The Eigenvector centrality for a graph $G = (V,E)$ is defined as the eigenvector corresponding to the larges eigenvalue of the adjacency matrix $\mathbf{A}$.
The PageRank is a special case of eigenvector centrality of a graph $G$ and is defined as the eigenvector corresponding to the largest eigenvalue of the Google matrix $\mathbf{M}$ (usually found by power iteration), which is a row-wise normalized adjacency matrix combined with a "random jump assumption" $$ \mathbf{M} = \alpha(\mathbf{K^{-1}}\mathbf{A})^T + (1-\alpha)\frac{1}{N}\mathbf{E} $$ where $\mathbf{K}$ is the diagonal matrix with outdegrees on the diagonal and $\mathbf{E}$ the matrix of all ones.

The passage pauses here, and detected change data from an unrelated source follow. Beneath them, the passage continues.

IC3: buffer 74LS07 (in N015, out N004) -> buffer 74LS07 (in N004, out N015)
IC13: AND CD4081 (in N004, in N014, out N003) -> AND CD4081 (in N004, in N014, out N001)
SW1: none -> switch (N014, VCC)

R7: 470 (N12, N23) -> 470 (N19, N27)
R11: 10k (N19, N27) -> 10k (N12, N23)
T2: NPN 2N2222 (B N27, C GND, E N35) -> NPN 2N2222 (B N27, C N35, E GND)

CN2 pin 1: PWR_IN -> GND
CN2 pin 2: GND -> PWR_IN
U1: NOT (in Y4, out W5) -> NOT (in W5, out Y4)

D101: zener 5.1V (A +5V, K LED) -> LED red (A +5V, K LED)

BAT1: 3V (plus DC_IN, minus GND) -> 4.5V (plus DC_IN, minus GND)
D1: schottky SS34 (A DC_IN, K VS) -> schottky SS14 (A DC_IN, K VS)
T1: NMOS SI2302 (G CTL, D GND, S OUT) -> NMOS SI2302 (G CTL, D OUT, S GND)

I was wondering, if we have an undirected graph ($\mathbf{A} = \mathbf{A}^T$) and we set the random jump probability to 0 (i.e. $\alpha = 1$), will the page rank centrality be equal the the eigenvector centrality up to some scaling factor? Will both eigenvectors point in the same direction? How does the row-wise normalization affect the eigenvectors of the adjacency matrix $\mathbf{A}$?